We’ve heard how great times used to be, and I don’t mean in 1950s America.
For eons, our hunter-gatherer ancestors shared their spoils with one another, didn’t own much and had very little social hierarchy. Sure, it wasn’t all kumbaya and high-fives. But the fact that individuals had so few personal possessions took the bitter dish of economic inequality off the table.
So how’d we get to a world today where 1 percent of the population controls so much of the wealth?
That’s a complicated question. But scientists are in agreement that the Neolithic transition — when, between 9500 and 3000 BC, farming became the dominant subsistence strategy — was the moment economic inequality first flashed its billfold. The sedentary life of farming led to complex societies that included division of labor and land ownership. Farmers owning fertile fields got rich, while farmers with rocky plots got by or found other work.
Neolithic burial sites offer evidence of the growing divide between the rich and the poor. On the Balkan Peninsula, in a city called Varna, burials show that in the fifth millennium BC (about 1,000 years after the rise of agriculture in the region) “some of the earliest evidence of extreme inequality in wealth,” according to a paper published in May. One individual “was buried with more gold than is known from any site prior to that time,” the authors say.
Teresea Fernández-Crespo, a physical anthropologist, coauthored a paper, published in 2015 in the Journal of Archaeological Science, indicating that in seven megalithic graves in northern Spain, many of the burials between 3700 and 1500 BC were male adults. The stone monument structures, scientists say, are thought to convey status upon those interred. Burial there was “most likely restricted only to those with particular rights and privileges,” Crespo says.

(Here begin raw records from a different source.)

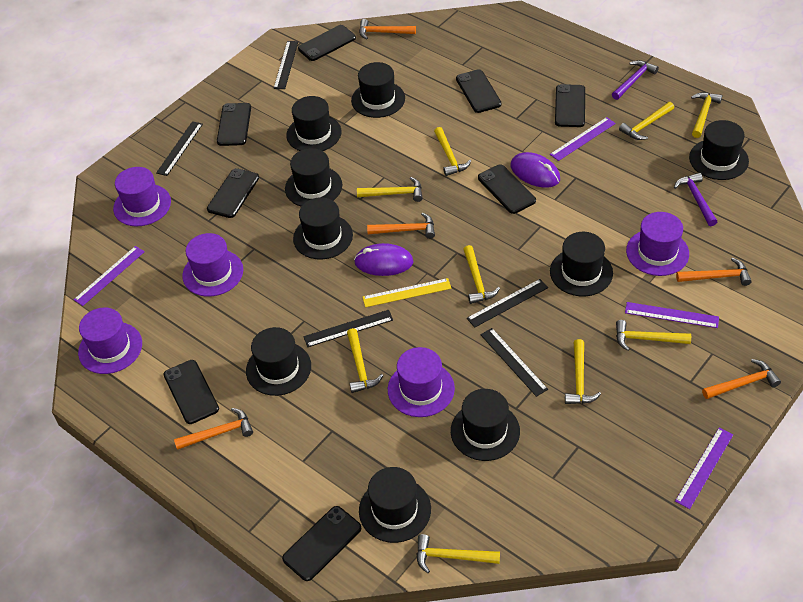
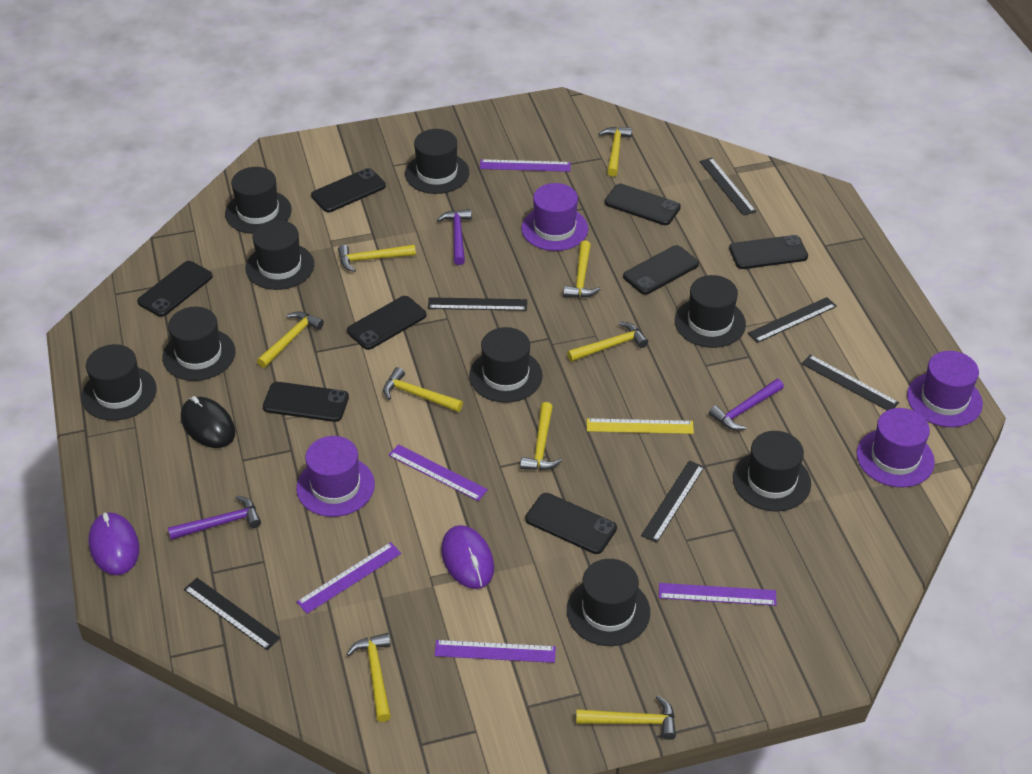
black mouse: 0 -> 1
black ruler: 5 -> 6
orange hammer: 5 -> 0
purple hammer: 2 -> 3
purple hat: 5 -> 4
purple ruler: 4 -> 5

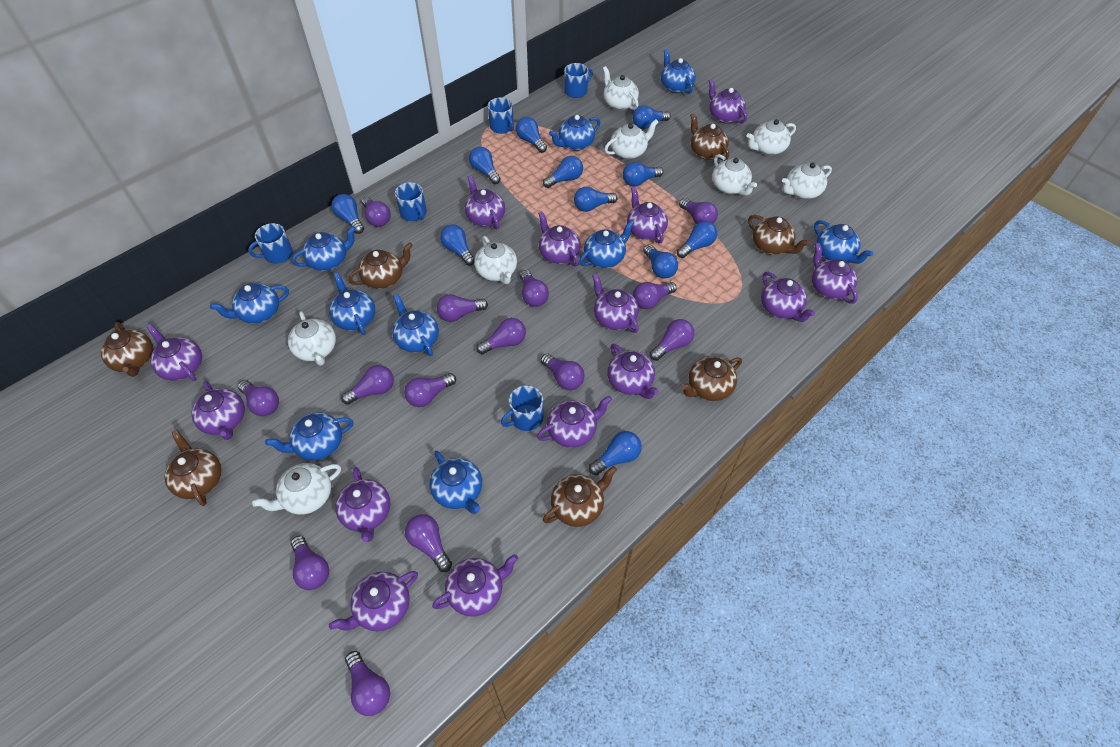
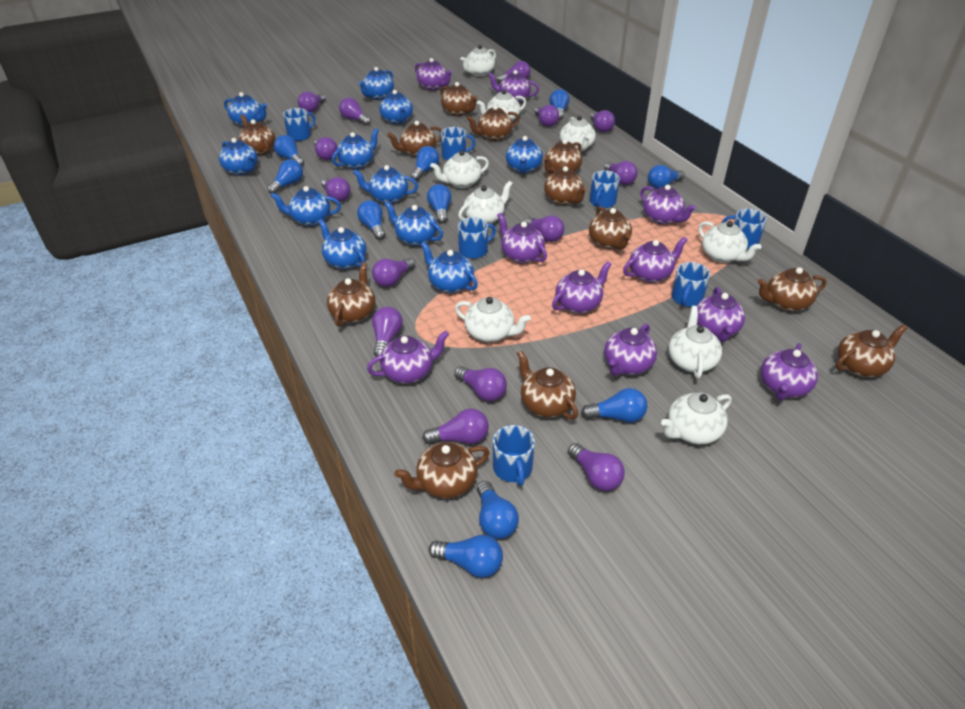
blue light bulb: 11 -> 10
blue mug: 5 -> 7
blue teapot: 10 -> 11
brown teapot: 7 -> 12
purple teapot: 14 -> 10
white teapot: 8 -> 9

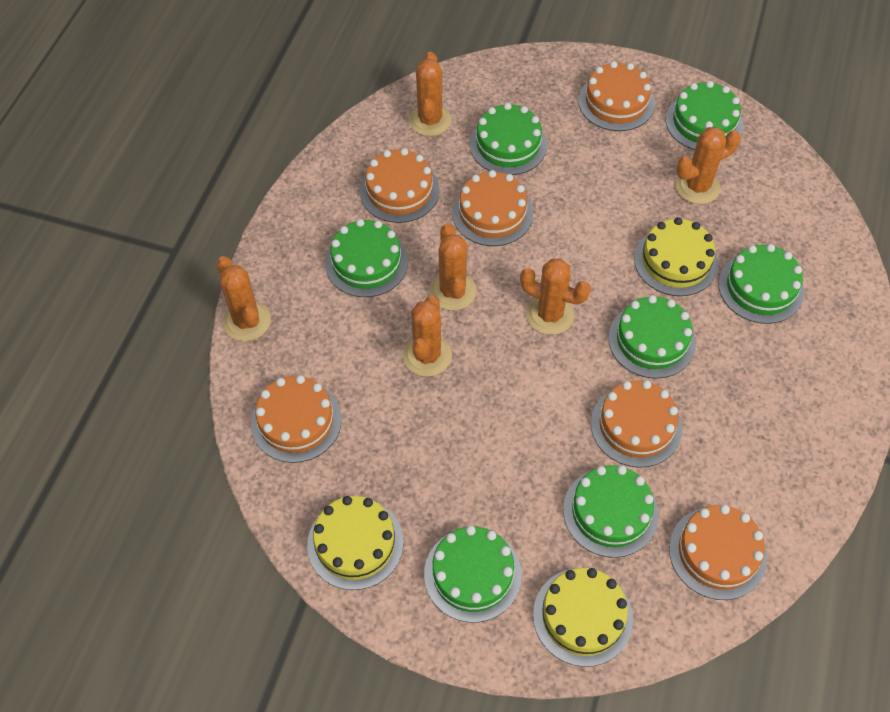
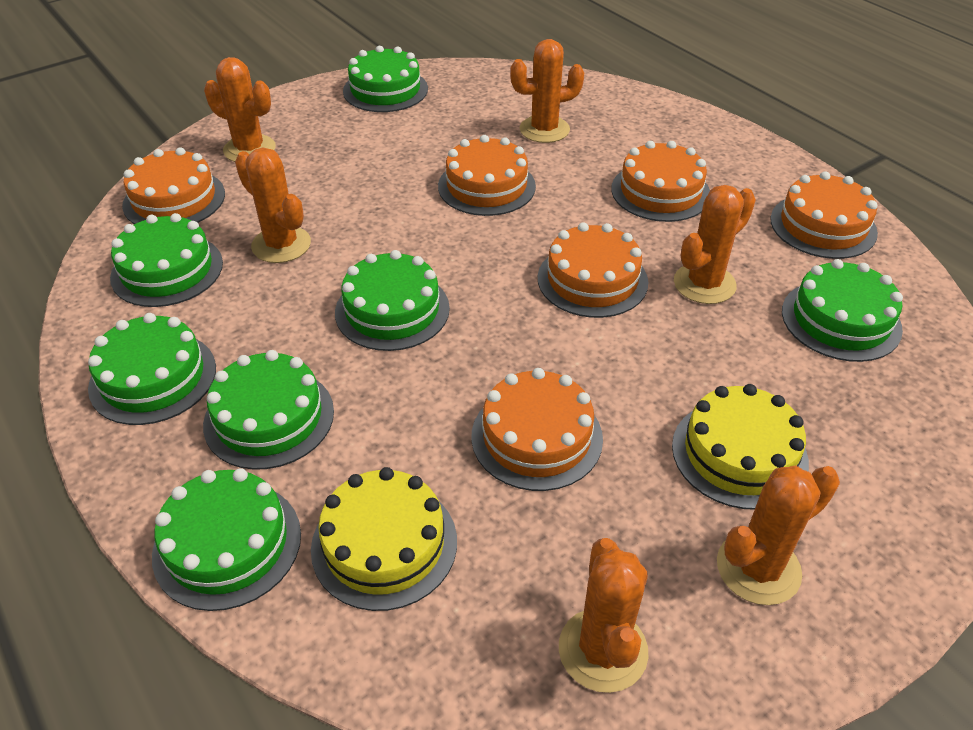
yellow cake: 3 -> 2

Last month, Crespo published a paper in the journal PLOS One suggesting that many people interred in the megaliths from 3500 to 1900 BC owned valley land rather than mountain land. The study was within a region in north-central Spain called Rioja Alavesa that boasts plains, rolling hills and mountainous terrain. Crespo studied both megalith burials and cave burials.
By examining the stable isotopic ratios of carbon and nitrogen in bone collagen, scientists can sketch the diet of people. Those buried in megaliths and caves ate mostly wheat and barley and sheep and cattle. However, those interred in caves — the Walmart of resting places at the time — had much higher carbon ratios. This could relate to the altitude, precipitation and air temperature of mountain life.
The people might have been herders, but another possibility is that they raised row crops along mountain slopes, which generally offer less fertile land than that in the valleys. “It is possible that those interred in caves were of a lower social standing in some respect, with more restricted access to fertile valley plots best suited for agriculture,” Crespo says.
Valley plots might have been the Upper Manhattan of land ownership within a stretch of farmland in north-central Spain. And with ownership came wealth, and economic inequality.
Crespo plans further bone-chemistry tests on the sepulcher remains.